El circo electoral

Parecía que iban aprendiendo. Más de tres años de una gestión más que aceptable, habiendo capeado la pandemia con bastante eficacia, al igual que los demás países de nuestro entorno, y que ahora, al afrontar la crisis de la guerra de Ucrania, ha puesto sobre la mesa medidas correctas y adecuadas, como ha reconocido la propia Unión Europea. Era una primera experiencia de gobierno de coalición, difícil de gestionar, difícil de interiorizar, pero que la desidia y chapucería de la etapa Rajoy y unos resultados positivos hacían aceptable para el conjunto de la ciudadanía.

¡Ah, pero se acercan elecciones, el ciclo que se convierte en un bucle! Y no una ni dos, sino tres a distintos niveles: municipales, bastantes autonómicas y generales. Y volvió a aflorar el “quítese usted para ponerme yo”, el sectarismo, la tribu, y con ellos, el desdén por el otro, la sordera de trinchera, el circo infantiloide con fieras rugientes y payasos sin gracia. Como decía Max Aub en Campo de sangre: “Lo español: el puñado y tirar p’adelante”. En nuestro caso a menudo no se va p’adelante, sino que todo queda en palabrería vacua, funambulismo, o espectáculo trilero, sin tener en cuenta ni la fuerza propia ni las circunstancias del entorno. Quizá sí, pero en la Europa del convulso y cibernético siglo XXI, el puñado tiene capacidad para destruir, pero no para levantar nada sólido. 

¿A santo de qué tanta inquina?, ¿por qué estas luchas cainitas? Asumo, ingenuo, que no hay una voluntad expresa de poner la alfombra roja, de los rojos, para el desfile del PP hacia la Moncloa. Pero tanto espaviento exagerado borra de la mente de los futuros votantes los logros innegables en la gestión de unos años dificilísimos. El ciudadano de a pie tiene memoria de pez, se rige más por la emoción que por la razón, y es mucho más fácil indignar con lo negativo (cierto o no), que convencer con lo positivo, que ha sido mucho. Y vuelvo a mi duda sobre cuál es el objetivo. Porque si son sólo un puñado de votos, apañados vamos. 

La emoción, el choque mediático, prevalece sobre el razonamiento y la evaluación sosegada de los pros y contras de cada opción, incluidos los de la viabilidad de un nuevo gobierno de coalición

Parece evidente, aunque penoso, que ante unos comicios sea más rentable desacreditar al contrincante que realzar las virtudes propias.

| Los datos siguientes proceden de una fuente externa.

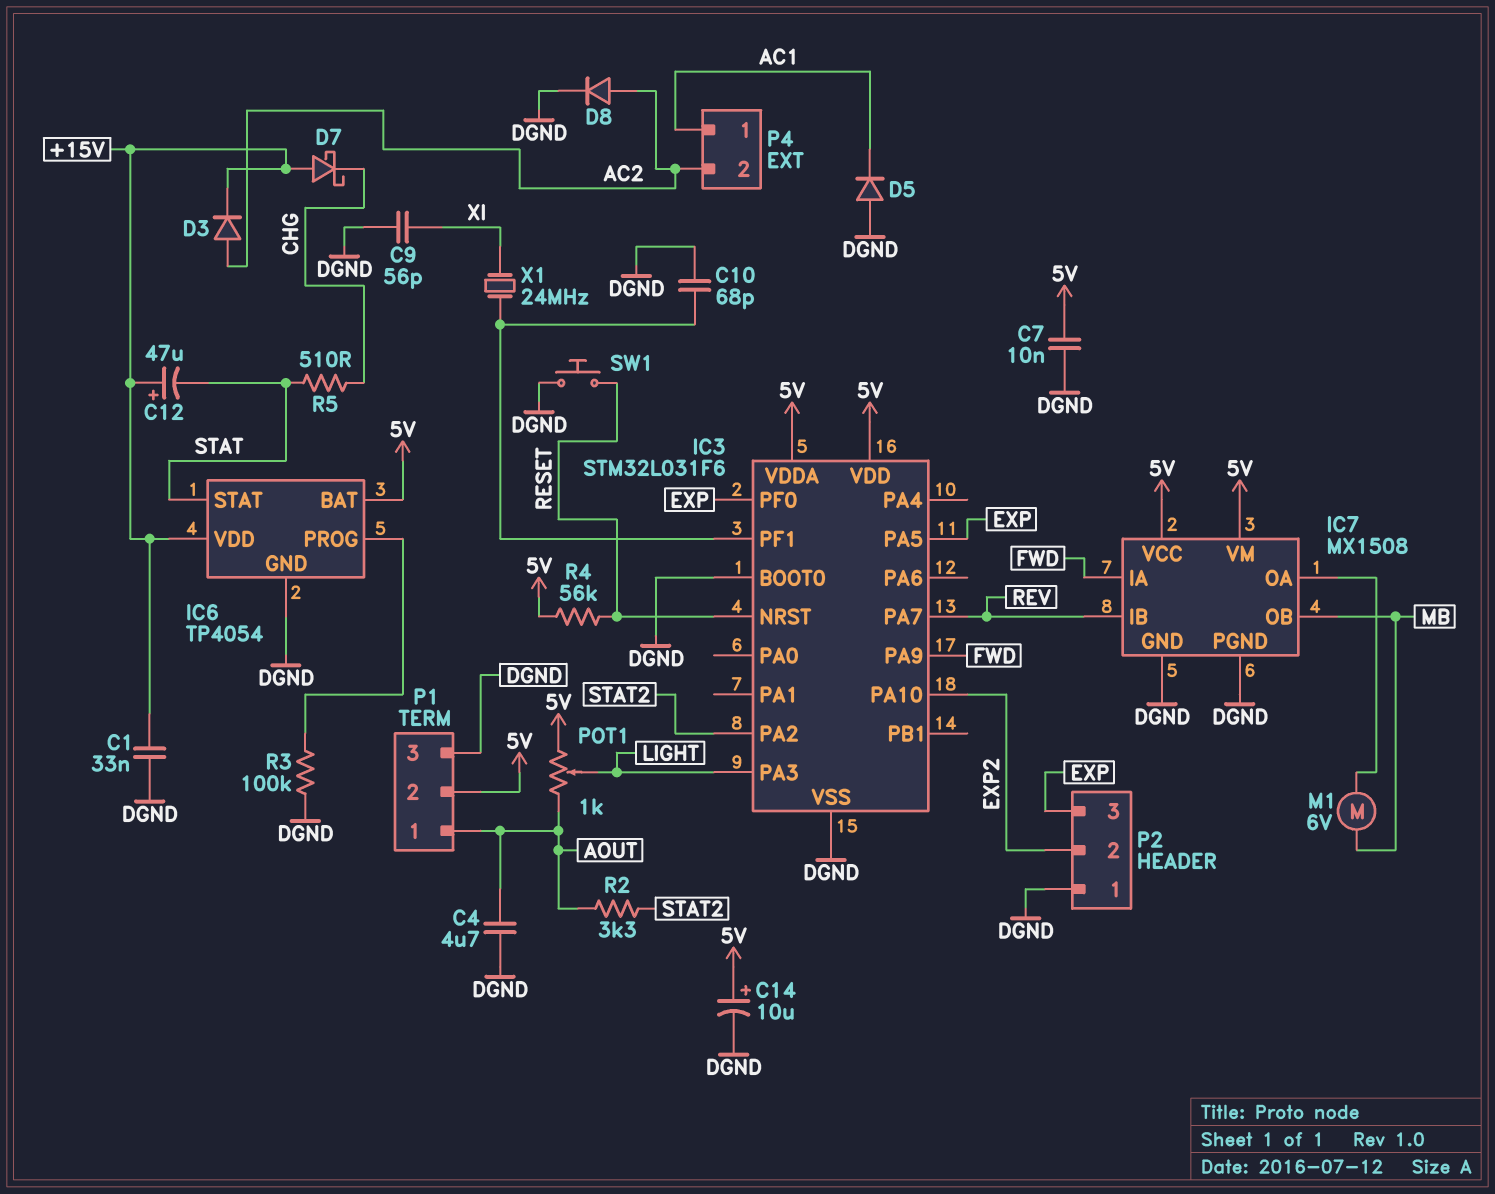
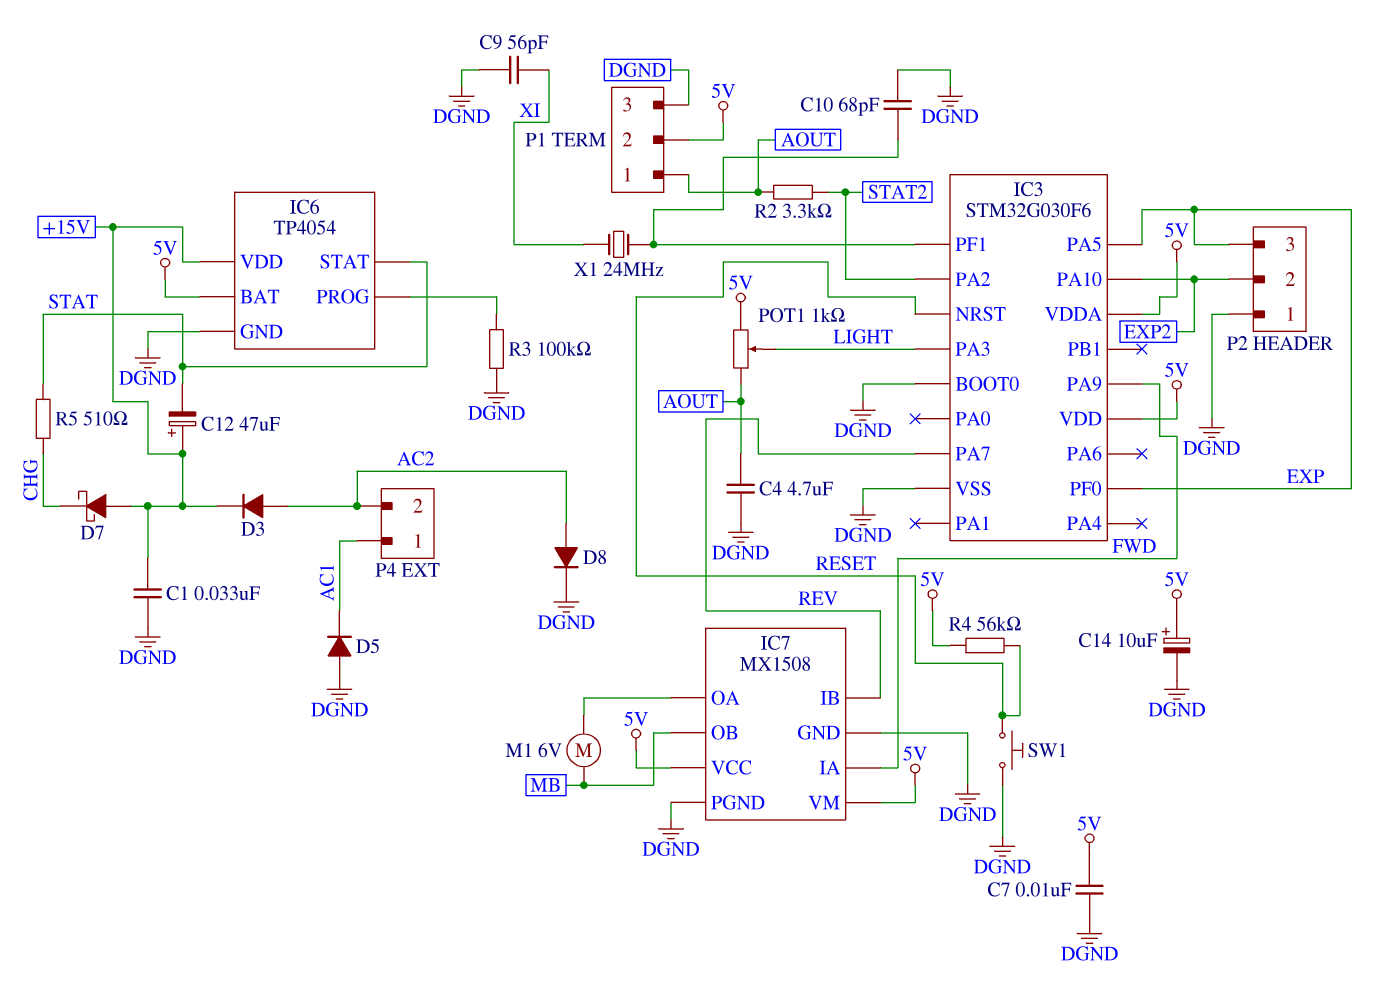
IC3: STM32L031F6 -> STM32G030F6

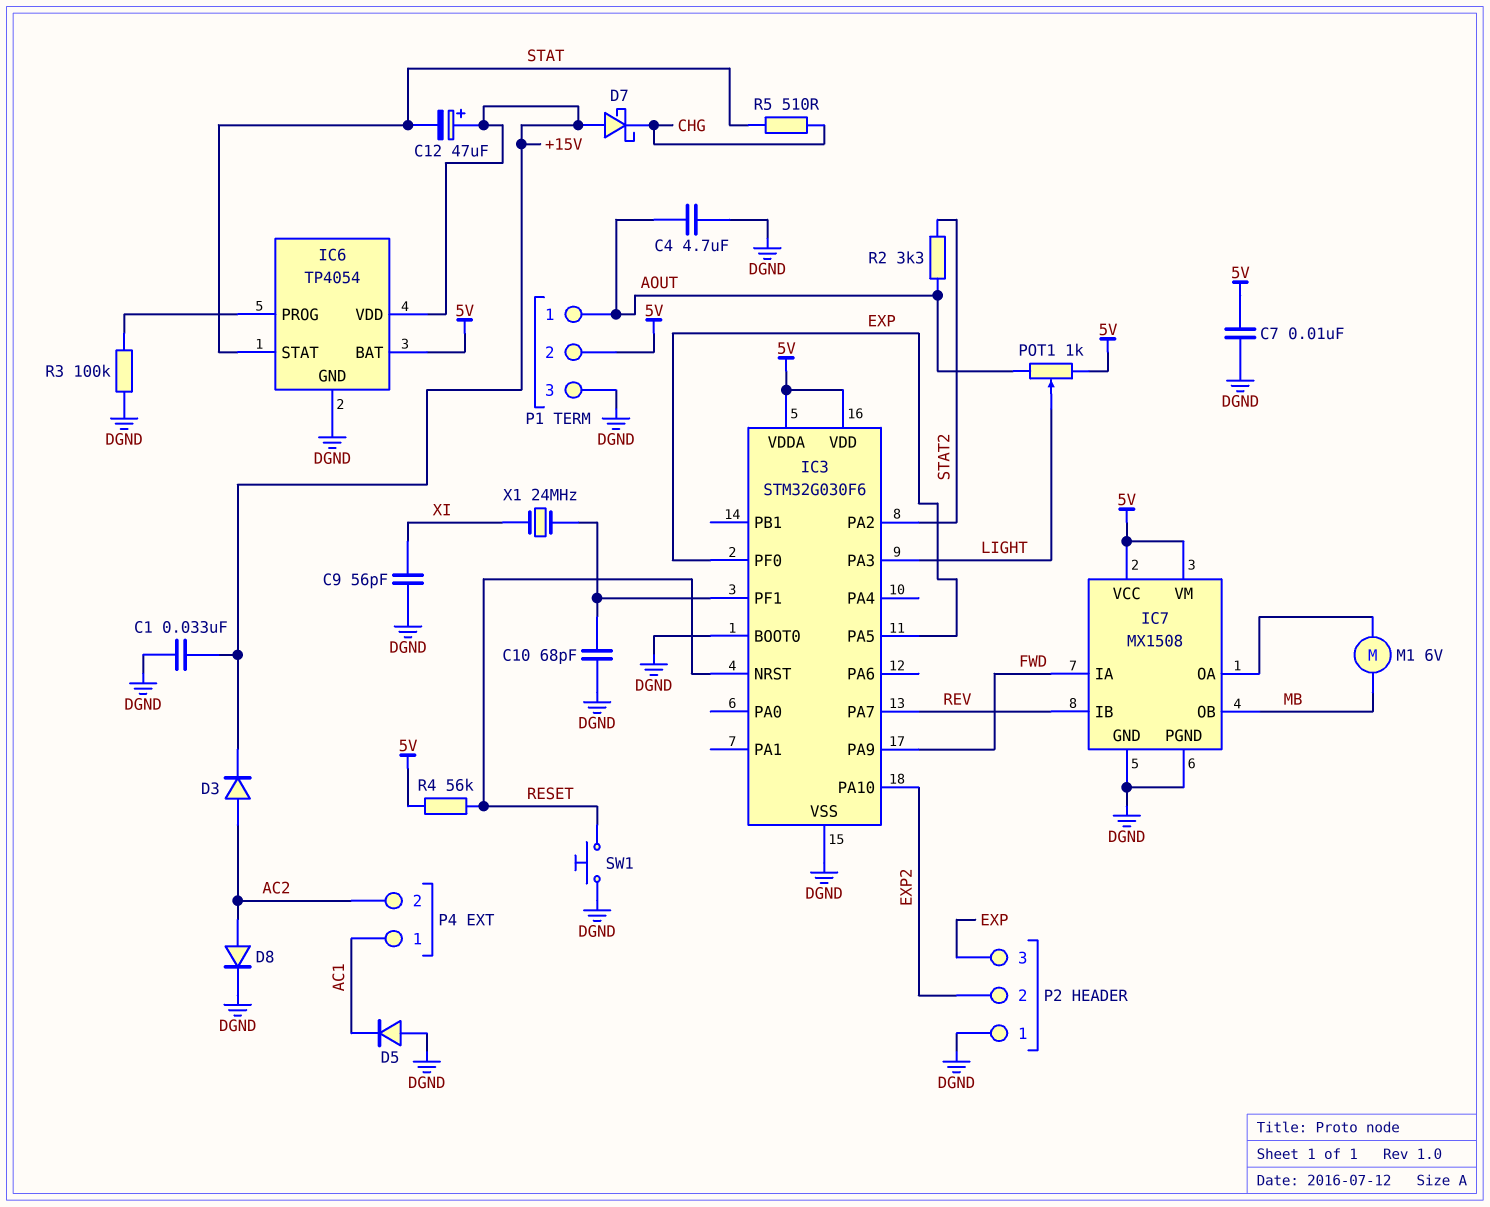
C14: 10uF (plus 5V, minus DGND) -> none

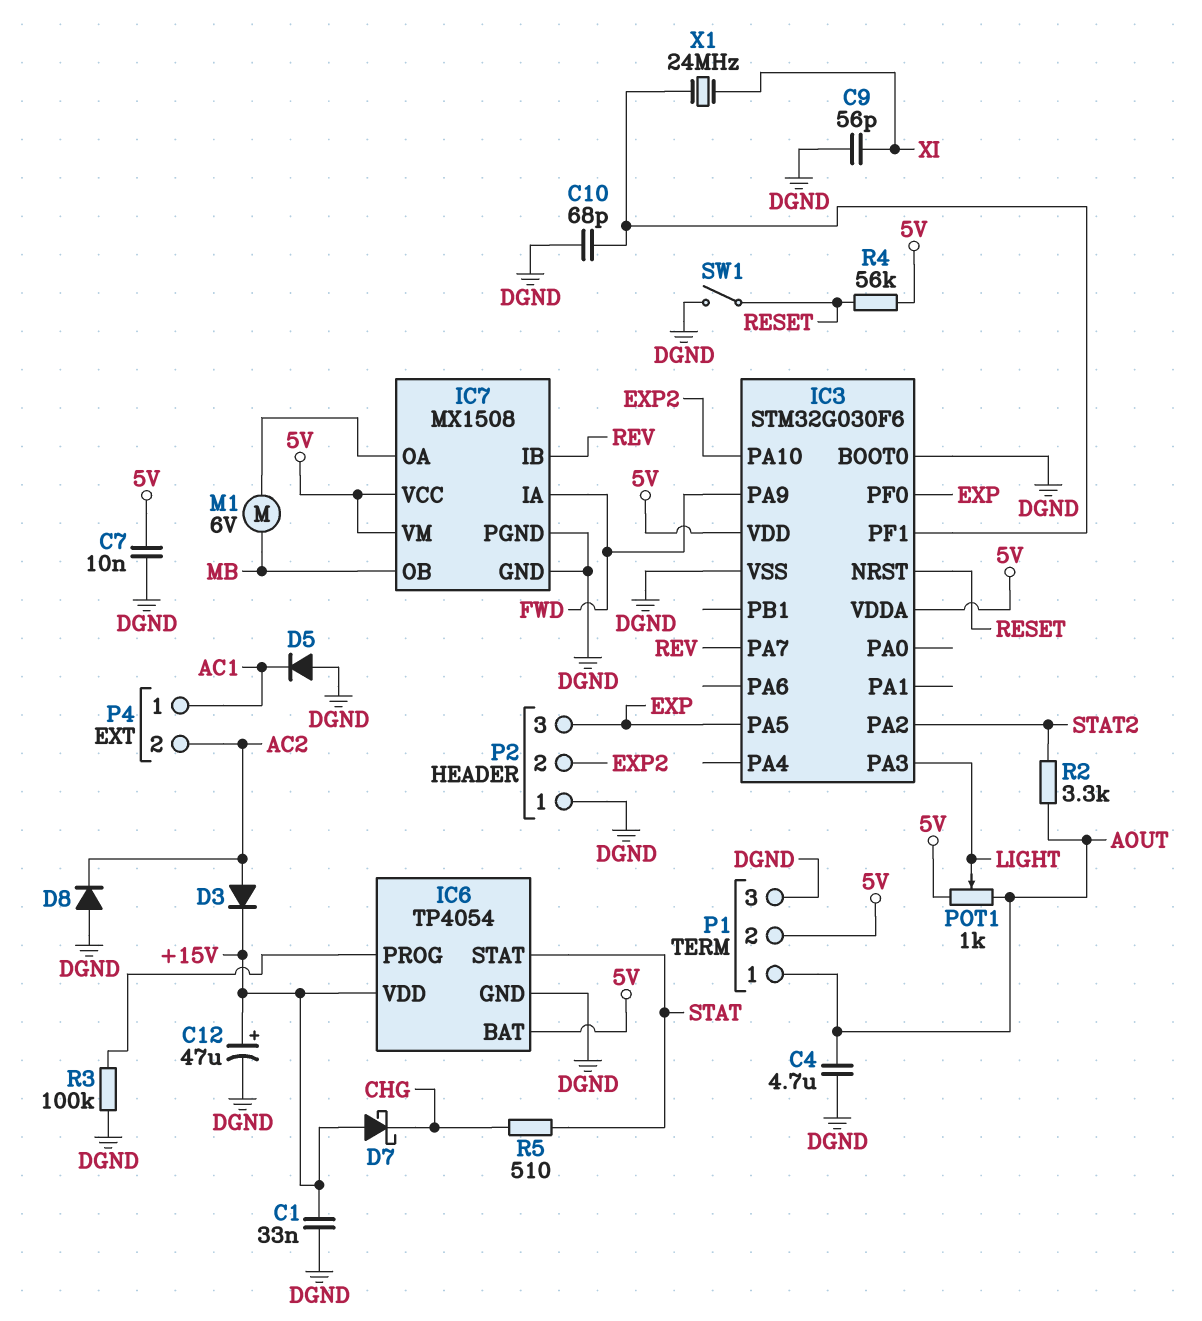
C12: 47uF (plus +15V, minus STAT) -> 47uF (plus +15V, minus DGND)
D8: diode (A AC2, K DGND) -> diode (A DGND, K AC2)
SW1: button (DGND, RESET) -> switch (DGND, RESET)

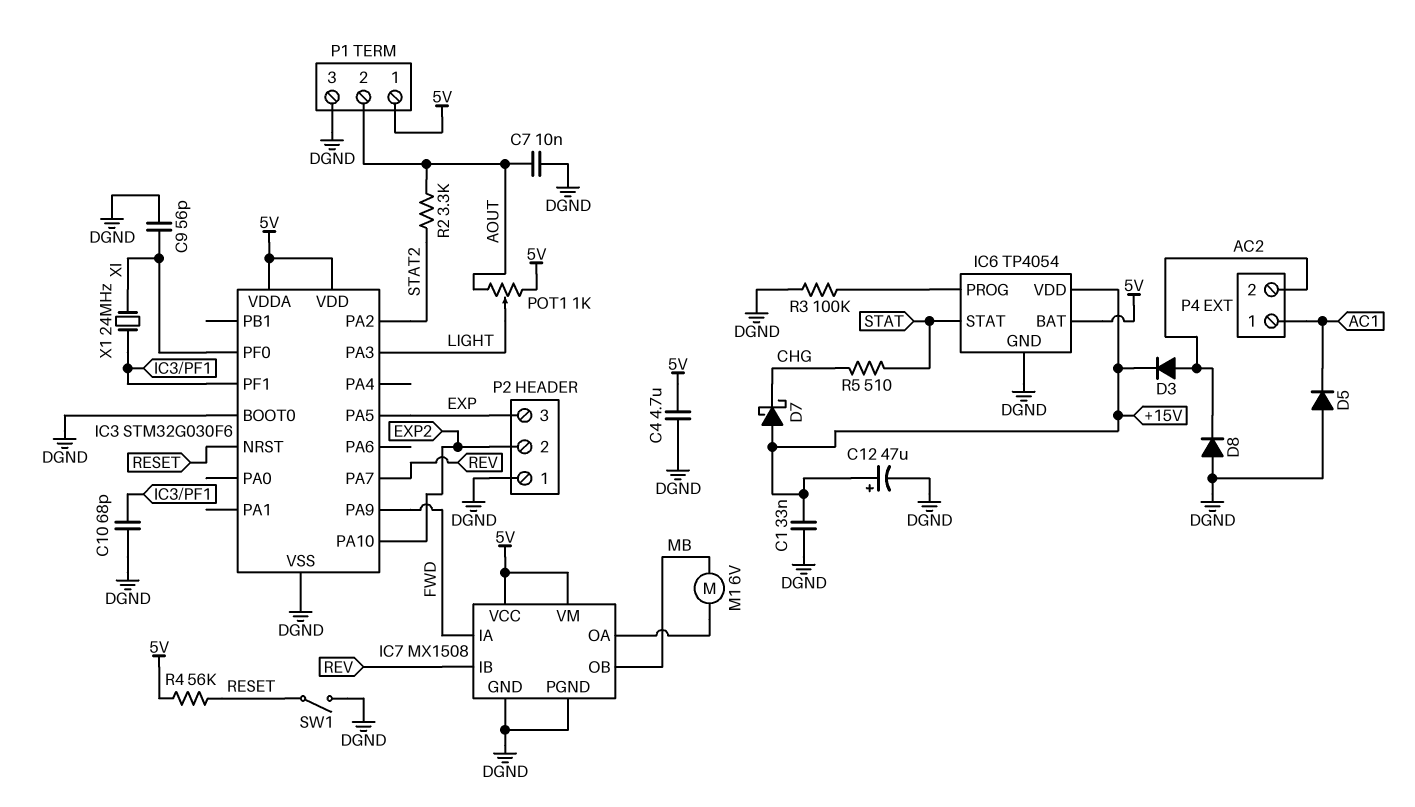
C4: 4.7uF (AOUT, DGND) -> 4.7uF (5V, DGND)
C7: 10nF (5V, DGND) -> 10nF (AOUT, DGND)
IC3 pin PF0: EXP -> XI
P1 pin 1: AOUT -> 5V
P1 pin 2: 5V -> AOUT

Y dado que los votos en disputa son bastante estables, se busca cicateramente rebañar unos cuantos boletos de las propuestas más cercanas y no de los que promueven políticas opuestas a las propias. Pero no se tiene en cuenta que, si bien hay cierto trasvase en cada elección, lo que es prácticamente inamovible es el volumen de votantes a derecha y a izquierda. Así que, siendo inevitable una salida hacia un gobierno de coalición, el que Podemos consiga cuatro votos socialistas, o al revés, no hará avanzar hacia la posibilidad de seguir con una política de izquierdas (con todos los matices que se quiera, esta ha sido la que se ha llevado a cabo hasta ahora).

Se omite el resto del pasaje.